Condemning the nation’s public schools by cherry-picking one troubled school district seems like the basis for a poor argument. For that matter, it’s hardly an apples-to-apples comparison — private schools in DC can discriminate against applicants based on everything from test scores to behavioral problems, while public schools in DC have to take everyone.
But even if we put all of that aside and consider Goldberg’s argument at face value, he still runs into empirical trouble.
Students in the D.C. school voucher program, the first federal initiative to spend taxpayer dollars on private school tuition, generally performed no better on reading and math tests after one year in the program than their peers in public schools, the U.S. Education Department said yesterday.
The department’s report, which researchers said is an early snapshot, found only a few exceptions to the conclusion that the program has not yet had a significant impact on achievement: Students who moved from higher-performing public schools to private schools and those who scored well on tests before entering the program performed better in math than their peers who stayed in public school.
The results are likely to inflame a national debate about using public money for private education. Many Democrats, who have long opposed such programs, seized on the study as evidence that vouchers are ineffective.
“Vouchers have received a failing grade,” said Del. Eleanor Holmes Norton (D-D.C.). “This just makes the voucher program even more irrelevant.”

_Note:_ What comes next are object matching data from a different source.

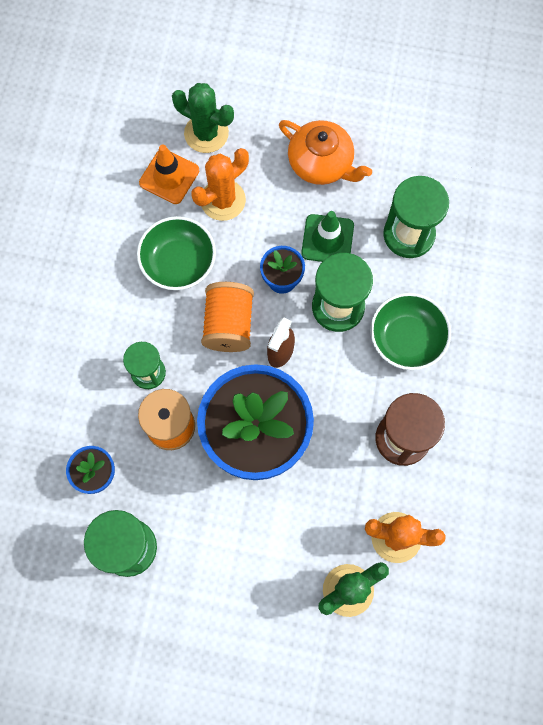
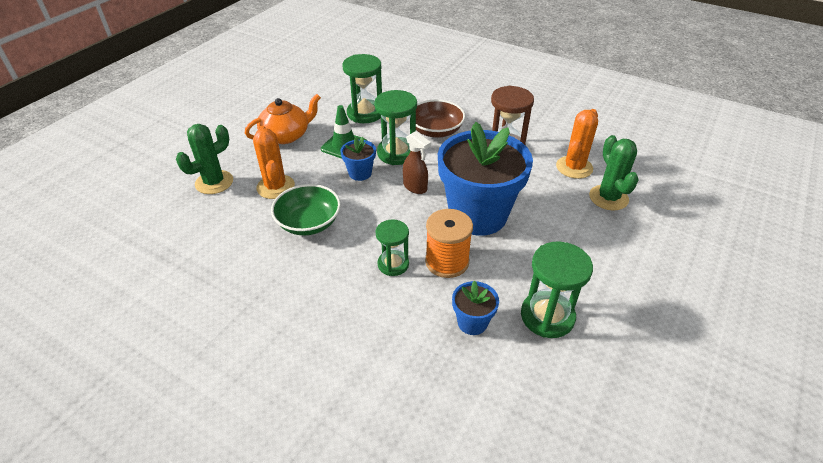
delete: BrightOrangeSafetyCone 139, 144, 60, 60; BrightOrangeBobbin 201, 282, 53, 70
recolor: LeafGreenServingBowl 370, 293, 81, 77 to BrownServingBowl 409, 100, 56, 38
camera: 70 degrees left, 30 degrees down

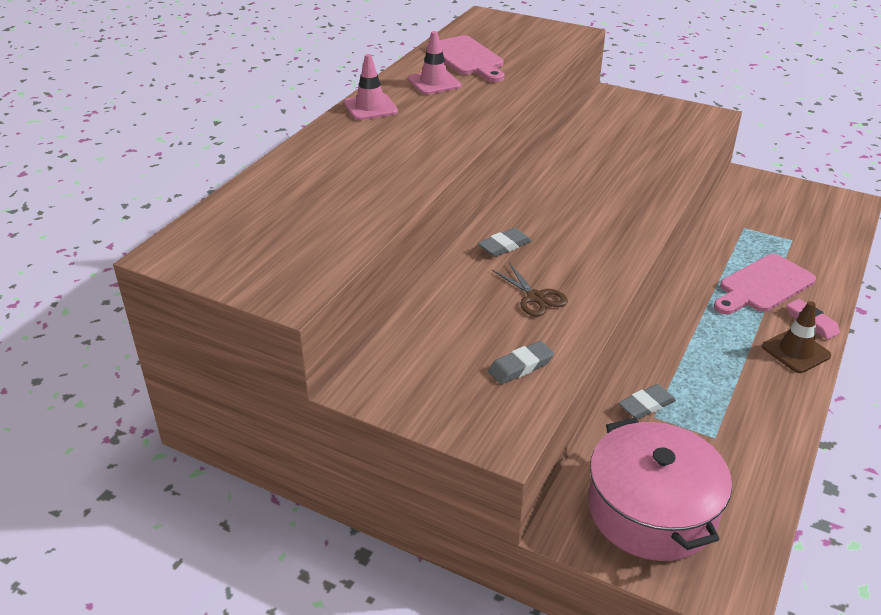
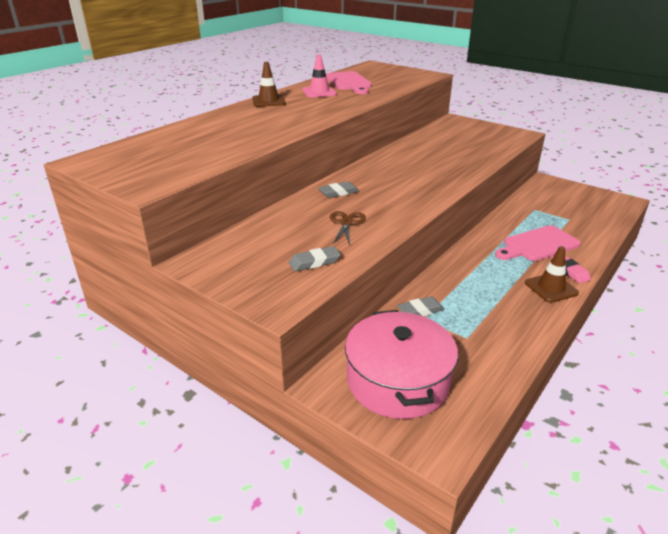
recolor: PinkSafetyCone 344, 54, 54, 66 to BrownSafetyCone 252, 62, 34, 45
rotate: BrownScissors 492, 263, 76, 53 = 330, 211, 36, 34 150 degrees counterclockwise
camera: 10 degrees right, 5 degrees down

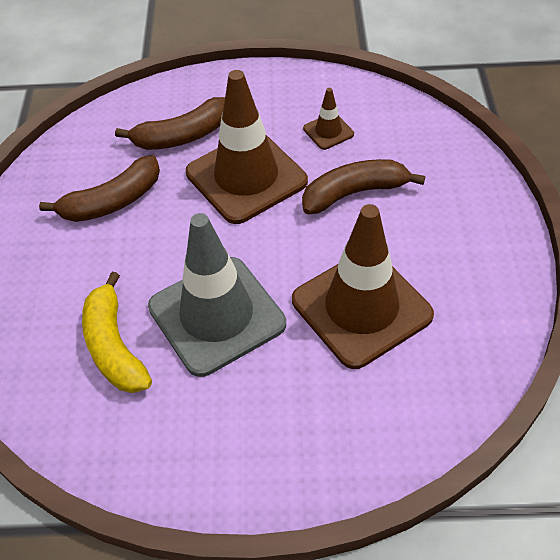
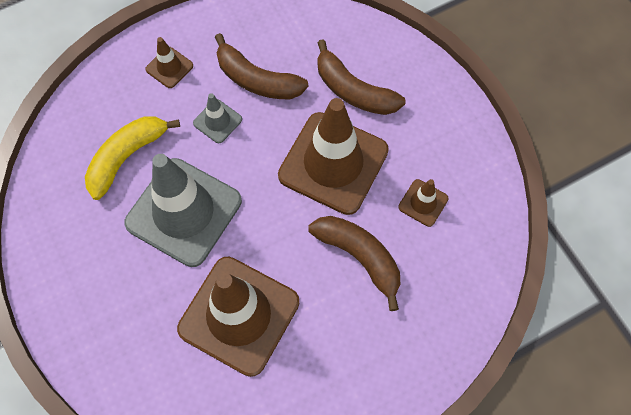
insert: BrownSafetyCone 145, 37, 48, 51; AshGreySafetyCone 193, 93, 49, 50
camera: 60 degrees right, 15 degrees up

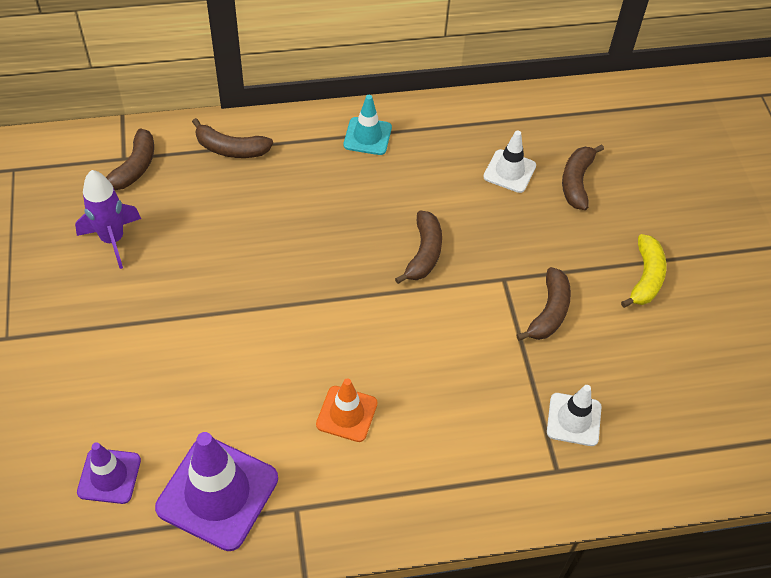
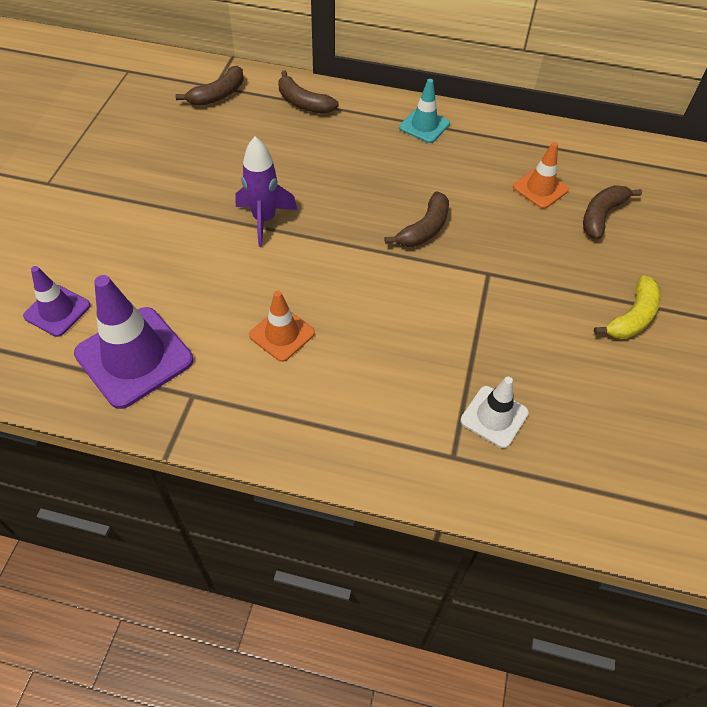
delete: BrownBanana 517, 267, 54, 74
move: PurpleRocket 75, 170, 66, 99 to 235, 137, 62, 110
recolor: WhiteSafetyCone 483, 130, 53, 63 to BrightOrangeSafetyCone 513, 142, 56, 67
camera: 25 degrees right, 0 degrees up

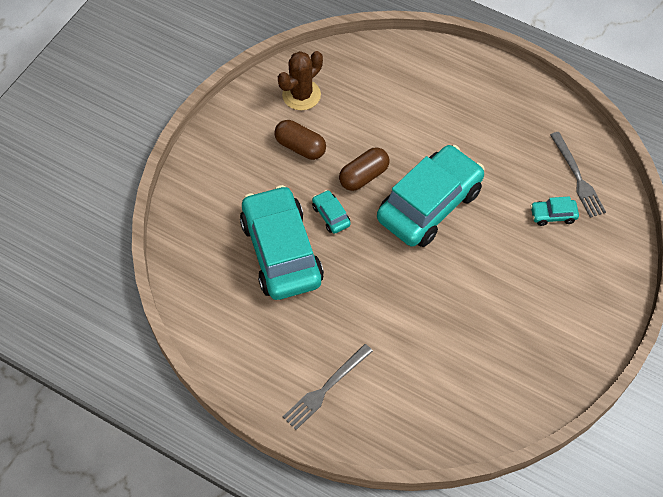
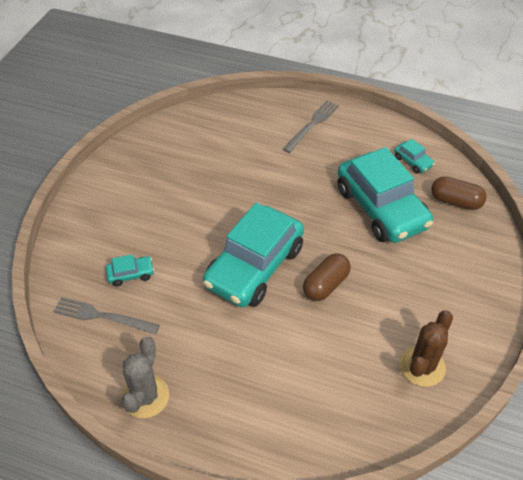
insert: AshGreyPricklyPlant 122, 337, 47, 81
move: TurquoiseToyCar 312, 190, 39, 44 to 394, 139, 41, 35; BrownPillShape 274, 120, 52, 40 to 431, 176, 56, 34
rotate: AshGreyTableFork 550, 132, 56, 86 = 53, 297, 107, 37 45 degrees counterclockwise
camera: 170 degrees right, 10 degrees down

And what about Goldberg’s contention that charter schools also perform better? Well, Bush’s Department of Education found that charter schools nationwide under-perform, with test scores showing “charter school students often doing worse than comparable students in regular public schools.” (The Bush administration responded to the report by announcing it would sharply cut back on the information it collects about charter schools.)
Try again, Jonah.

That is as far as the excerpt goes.